Quand j’étais étudiant, j’ai quelquefois fait la route qui m’emmenait à Tours avec un monsieur un peu triste qui « travaillait dans la banque. » Déjà exalté à l’époque [1], je faisais part de mon admiration devant la nature éternellement changeante, des palettes de l’automne à la splendeur du printemps.
Il avait la paupière tombante (on pensait au basset artésien), la barbe grise et trop épaisse, le ton de voix ronronnant : c’est triste à dire, mais on l’oubliait dès qu’on ne l’avait plus sous les yeux. Il me laissait finir ma tirade, empressé de rien, puis concluait en disant : « Bof, moi, tu sais, ça fait dix ans que je fais le chemin, c’est toujours la même chose. »

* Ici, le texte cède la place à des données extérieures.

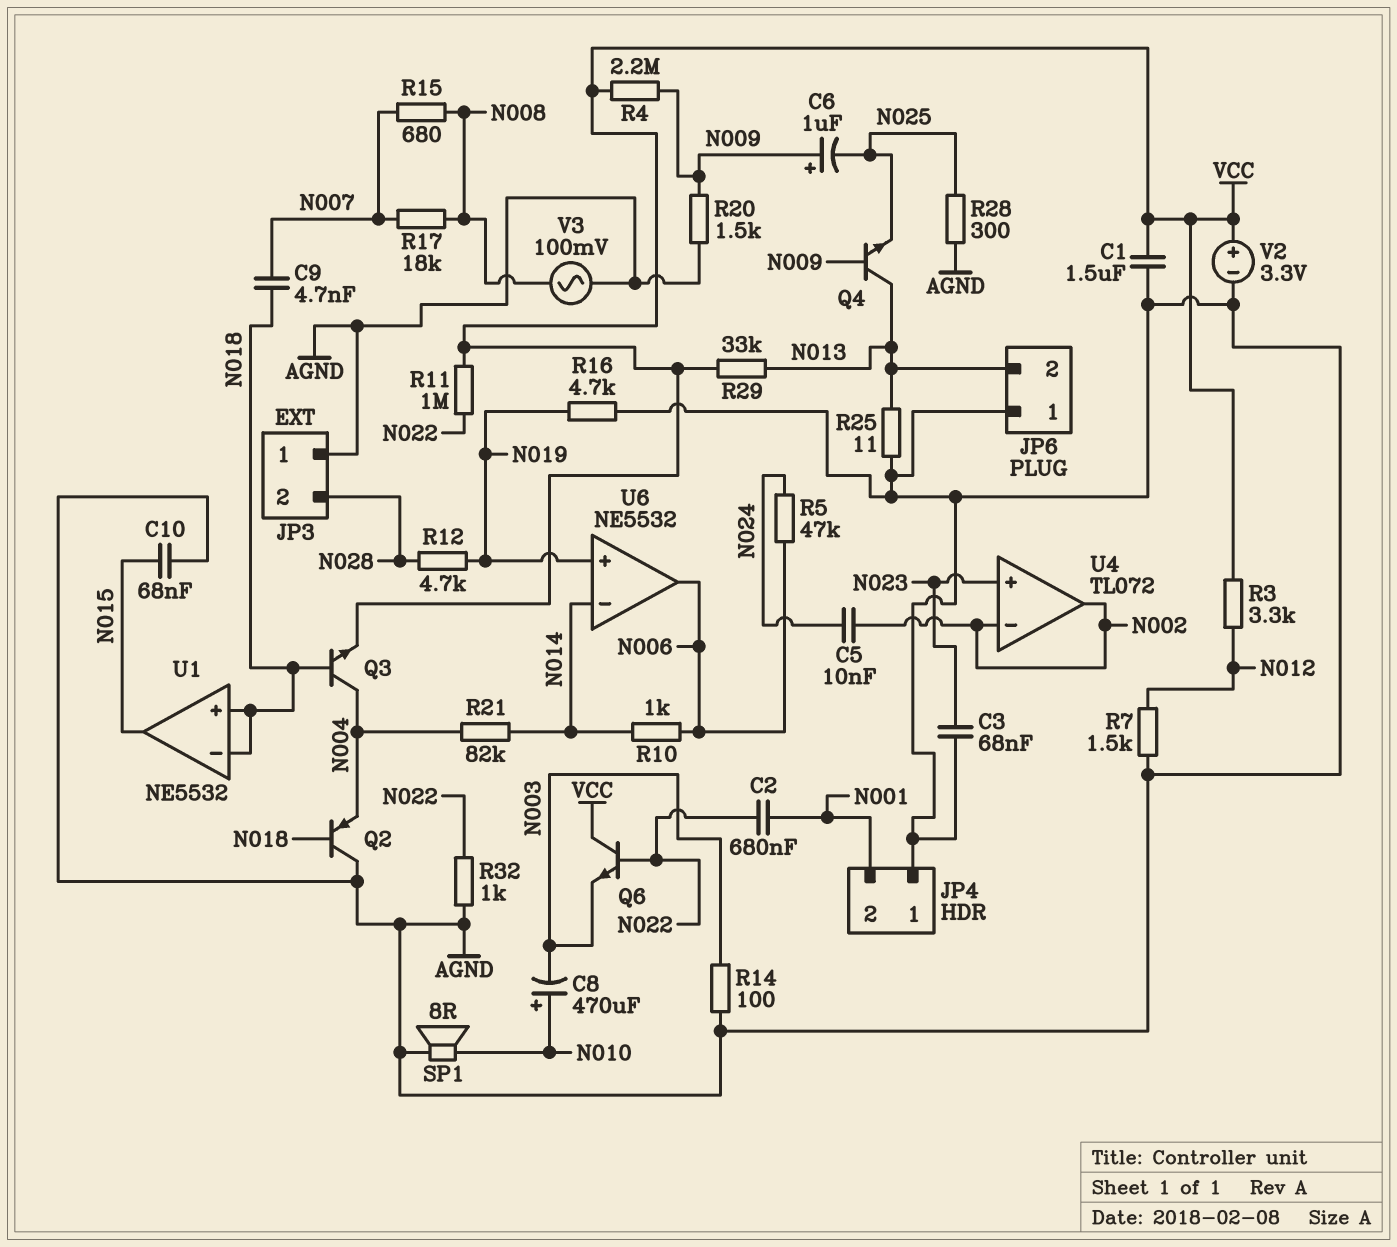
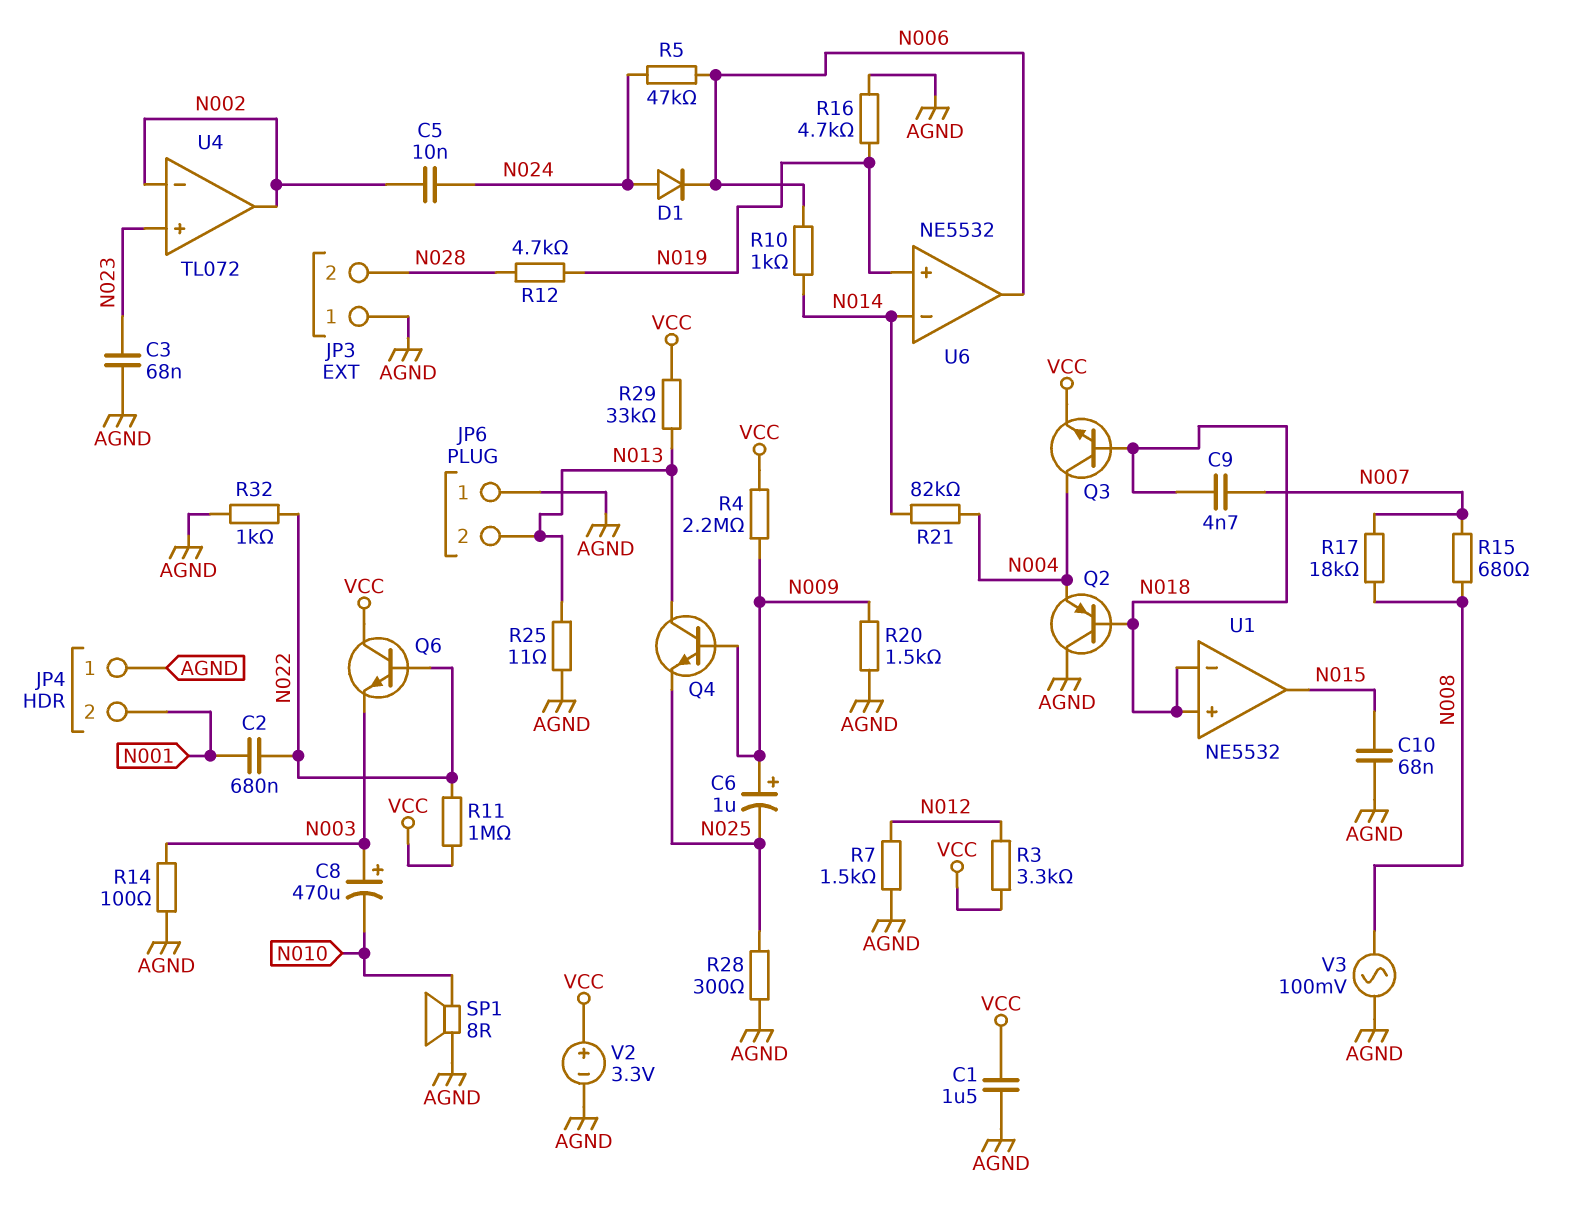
C8: 470uF (plus N010, minus N003) -> 470uF (plus N003, minus N010)
D1: none -> diode (A N024, K N006)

La semaine dernière nous étions en voiture, retour de chez mes parents. La fin de la saison de la chasse dérangeait encore les gibiers, j’étais donc très vigilant, aux aguets, prêt à voir débouler sur la route un sanglier ou une autre grosse bête [2].
Sur le talus de l’autre côté de la route, dans une forêt un peu épaisse, une forme ramassée s’agitait. J’écarquille les yeux, je vois des ailes s’ouvrir : c’est un faucon posé pour la curée qui se débat avec sa proie [3] ; il déploie ses ailes marron, il s’agite. Une seconde et puis trop tard, le temps de m’écrier et les enfants l’ont raté.
Quelques kilomètres plus loin au détour d’un virage, c’est un étang sur la droite qui ouvre une clairière : sur les berges les fourrés s’agitent, et sort un gros ragondin.
Alors j’ai repensé à ce monsieur, qui ne doit plus faire la route aujourd’hui mais goûter une retraite sans voiture (c’est tout le mal que je lui souhaite). Toujours la même chose, cette route ? L’émerveillement, au moins, est immuable.